Le varietà viaggiano e lo fanno da millenni. Quasi tutti i cosiddetti vitigni internazionali hanno conquistato il mondo a partire dalla Francia, come Chardonnay, Cabernet Sauvignon, Cabernet Franc, Merlot, Syrah e Malbec. Ora, lontano dalle loro zone d’origine, anche altre uve provenienti dal sud dell’Europa si stanno facendo strada: molte sono italiane.

Per approfondimenti: The Guardian e Wine-Searcher

Che si trovino in Argentina, Cile, Australia, Stati Uniti o Sudafrica, quasi tutte le varietà più coltivate e vendute in molte delle aree vitivinicole della Terra sono partite dalla Francia. Come spiega il giornalista David Williams su The Guardian, vitigni internazionali come Cabernet Sauvignon, Pinot nero, Merlot e Chardonnay hanno conquistato il mondo sulla base di un modello francese per cui molti territori vinicoli più giovani hanno sempre provato riverenza.

Uve italiane alla conquista del Nuovo Mondo

Tuttavia, sono sempre di più i produttori del Nuovo Mondo a puntare su varietà provenienti da Italia, Spagna o Portogallo, aree con le quali condividono condizioni climatiche e topografiche simili e che finalmente vengono considerate un modello altrettanto stimolante quanto la Francia.

Tre esempi dall’Oceania al Nordamerica

Williams porta come esempio tre vini ottenuti da uve italiane. Un Sangiovese australiano (Coriole Sangiovese 2019, McLaren Vale) impiantato nel 1985 e che da anni è un vitigno di riferimento per la Cantina produttrice; un Fiano californiano (Giornata 2019, Paso Robles), ovvero una delle poche ma ben riuscite versioni statunitensi del vitigno campano; e un Montepulciano neozelandese (Secret of Marlborough 2016, Hans Herzog), un vino dalla grande struttura e lunghezza che dimostra quanto il vitigno abruzzese possa dare ottimi frutti anche molto lontano da casa.

Sangiovese viaggiatore

Tra le varietà tipicamente italiane più coltivate all’estero regna, però, il Sangiovese. Il vitigno più diffuso in Italia è, infatti, molto apprezzato anche dai produttori stranieri, che lo hanno esportato nella speranza di riuscire a ottenere ottimi vini anche lontano dal suo luogo d’origine; ma non tutti sono d’accordo sul futuro di quest’uva fuori dall’Italia. Tra gli esempi riportati su Wine-Searcher c’è la storia di Mark Walpole, viticoltore ed enologo della Cantina Fighting Gully Road a Beechworth, Victoria, che ha iniziato a lavorare con il Sangiovese negli anni ’90. All’epoca in Australia esisteva un solo clone di Sangiovese, ma un incontro con Paolo De Marchi della Cantina Isole e Olena, nel Chianti Classico, ha offerto ai produttori locali – Walpole compreso – due nuovi cloni. «Un grande cambiamento nella produzione di Sangiovese australiano grazie a rese inferiori e grappoli più sciolti, che consentono una qualità dell’uva e, di conseguenza del vino, migliore», ha affermato Walpole.
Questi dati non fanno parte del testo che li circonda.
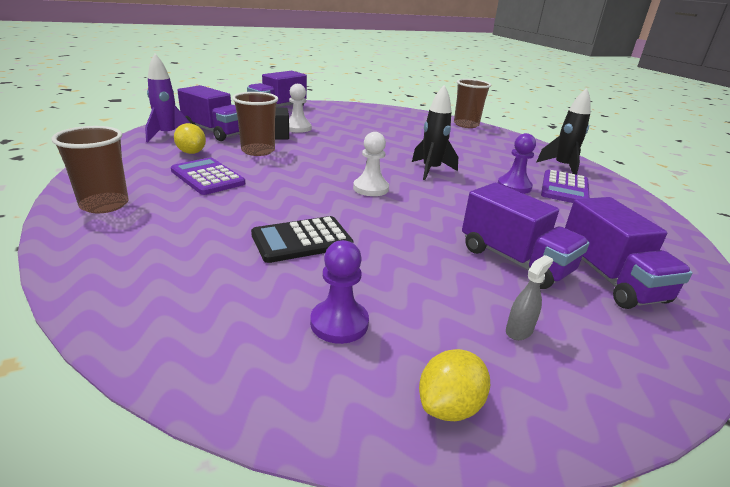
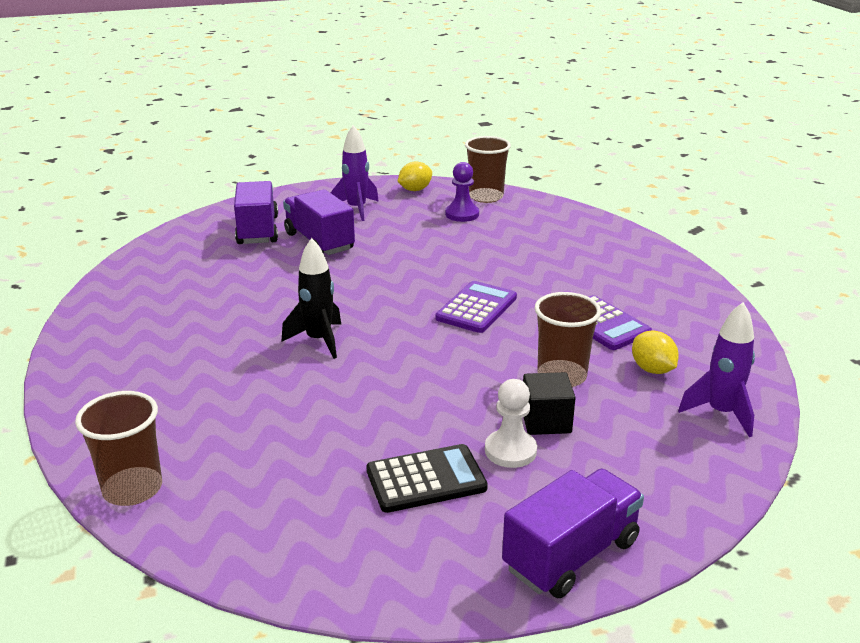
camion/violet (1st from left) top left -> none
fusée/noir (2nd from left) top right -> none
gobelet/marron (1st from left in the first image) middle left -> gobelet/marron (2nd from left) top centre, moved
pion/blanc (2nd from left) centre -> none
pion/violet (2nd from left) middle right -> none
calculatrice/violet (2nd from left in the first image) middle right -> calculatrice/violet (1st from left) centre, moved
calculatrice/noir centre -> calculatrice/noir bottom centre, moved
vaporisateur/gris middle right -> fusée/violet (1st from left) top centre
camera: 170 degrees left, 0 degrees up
Cercare una nuova strada e non l’imitazione

Anche negli States non mancano i produttori con l’amore per il Sangiovese. Il californiano Peter Stolpman lo ha impiantato per la prima volta nel 1994; Noah e Kelly Dorrance di Reeve Wines lo hanno portato nelle famose Contee di Sonoma e Mendocino; e, più a nord, si è fatto notare il lavoro di Chris Figgins di Leonetti Cellar, grazie a cui il Sangiovese prospera nei terreni di Walla Walla (Washington State). Molti di questi produttori non stanno, però, cercando di imitare i grandi vini italiani. Mirano a trovare una propria strada sperando di capire come interpretare il Sangiovese in base al territorio che lo ospita ed evitando di fare paragoni con le etichette italiane.

Il compito dei produttori e della stampa estera sarà ora quello di far conoscere le proprietà di quest’uva e le sue diverse versioni anche al di fuori della sua culla nel centro Italia.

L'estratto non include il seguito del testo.